AI service Cutout.Pro has suffered a data breach exposing the personal information of 20 million members, including email addresses, hashed and salted passwords, IP addresses, and names.

Cutout.Pro is an AI-powered photo and video editing platform for image enhancement, background removal, diffusion, colorizing, old photo restoration, and content generation.

On Tuesday, someone using the alias 'KryptonZambie' shared a link on the BreachForums hacking forum to CSV files containing 5.93 GB of data stolen from Cutout.Pro. 

These CSV files contain what appears to be a database dump consisting of 41.4 million records, with 20 million of those records consisting of unique email addresses.

The cybercriminal also stated that they still had access to the breached system, so the victim hadn't realized the compromise by the time of the data publication.

From samples seen by BleepingComputer, the data that was leaked includes the following information:

• User ID and profile picture
• API access key
• Account creation date
• Email address
• User IP address
• Mobile phone number
• Password and salt used in hashing
• User type and account status

Data breach monitoring and alerting service Have I Been Pwned (HIBP) added the breach to its catalog yesterday, confirming that the leaked dataset includes the information for 19,972,829 people.

Also, the threat actor distributes the files on their personal Telegram channel, causing a much wider circulation of the stolen data.
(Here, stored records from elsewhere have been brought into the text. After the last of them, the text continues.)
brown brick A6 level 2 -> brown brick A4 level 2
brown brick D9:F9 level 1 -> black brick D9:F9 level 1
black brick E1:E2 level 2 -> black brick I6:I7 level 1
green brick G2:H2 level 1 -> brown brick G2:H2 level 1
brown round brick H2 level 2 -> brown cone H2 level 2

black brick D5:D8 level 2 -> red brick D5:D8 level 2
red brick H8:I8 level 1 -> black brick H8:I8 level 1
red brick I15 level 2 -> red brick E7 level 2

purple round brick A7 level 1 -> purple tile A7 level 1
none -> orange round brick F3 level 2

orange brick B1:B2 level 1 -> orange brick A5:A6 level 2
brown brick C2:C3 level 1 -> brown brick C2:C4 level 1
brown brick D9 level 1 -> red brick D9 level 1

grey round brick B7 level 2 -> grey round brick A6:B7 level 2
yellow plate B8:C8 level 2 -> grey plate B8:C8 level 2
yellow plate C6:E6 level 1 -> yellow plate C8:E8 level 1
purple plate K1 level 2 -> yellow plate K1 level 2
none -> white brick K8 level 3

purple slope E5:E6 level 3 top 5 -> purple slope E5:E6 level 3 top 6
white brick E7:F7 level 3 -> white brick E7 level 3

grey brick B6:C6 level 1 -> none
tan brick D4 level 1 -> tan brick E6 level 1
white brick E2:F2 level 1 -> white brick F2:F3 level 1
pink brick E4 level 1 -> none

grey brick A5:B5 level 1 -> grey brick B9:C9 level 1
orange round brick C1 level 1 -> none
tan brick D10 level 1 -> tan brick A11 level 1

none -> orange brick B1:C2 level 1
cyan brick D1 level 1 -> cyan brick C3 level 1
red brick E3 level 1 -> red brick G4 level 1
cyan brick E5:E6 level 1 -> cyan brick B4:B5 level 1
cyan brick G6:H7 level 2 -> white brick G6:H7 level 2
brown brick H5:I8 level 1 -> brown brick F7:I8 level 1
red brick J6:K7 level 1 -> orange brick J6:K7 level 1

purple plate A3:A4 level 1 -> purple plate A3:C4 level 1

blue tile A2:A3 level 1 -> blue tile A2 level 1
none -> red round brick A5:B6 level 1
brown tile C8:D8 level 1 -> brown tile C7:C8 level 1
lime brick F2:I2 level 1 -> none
Though Cutout.Pro has not verified the security incident from their side via an official statement, HIBP's founder Troy Hunt told BleepingComputer that he independently verified multiple matches from the leaked email addresses, confirming that password reset requests went through.

BleepingComputer also confirmed yesterday that emails listed in the data leak match legitimate Cutout.Pro users.

BleepingComputer emailed the company today and yesterday but did not receive a response. Hunt says he also tried to contact the service provider, with similar results.

If you have used Cutout.Pro in the past, it is recommended that you reset your password immediately on the service and any other online platforms where you might be using the same credentials.

MD5 password hashes are considered relatively easy to crack by modern standards, which is why more secure algorithms like bcrypt have superseded them. Hence, threat actors brute-forcing the leaked password hashes is a realistic possibility.

Furthermore, all Cutout.Pro users should be on the lookout for targeted phishing scams that attempt to gather further information from the user.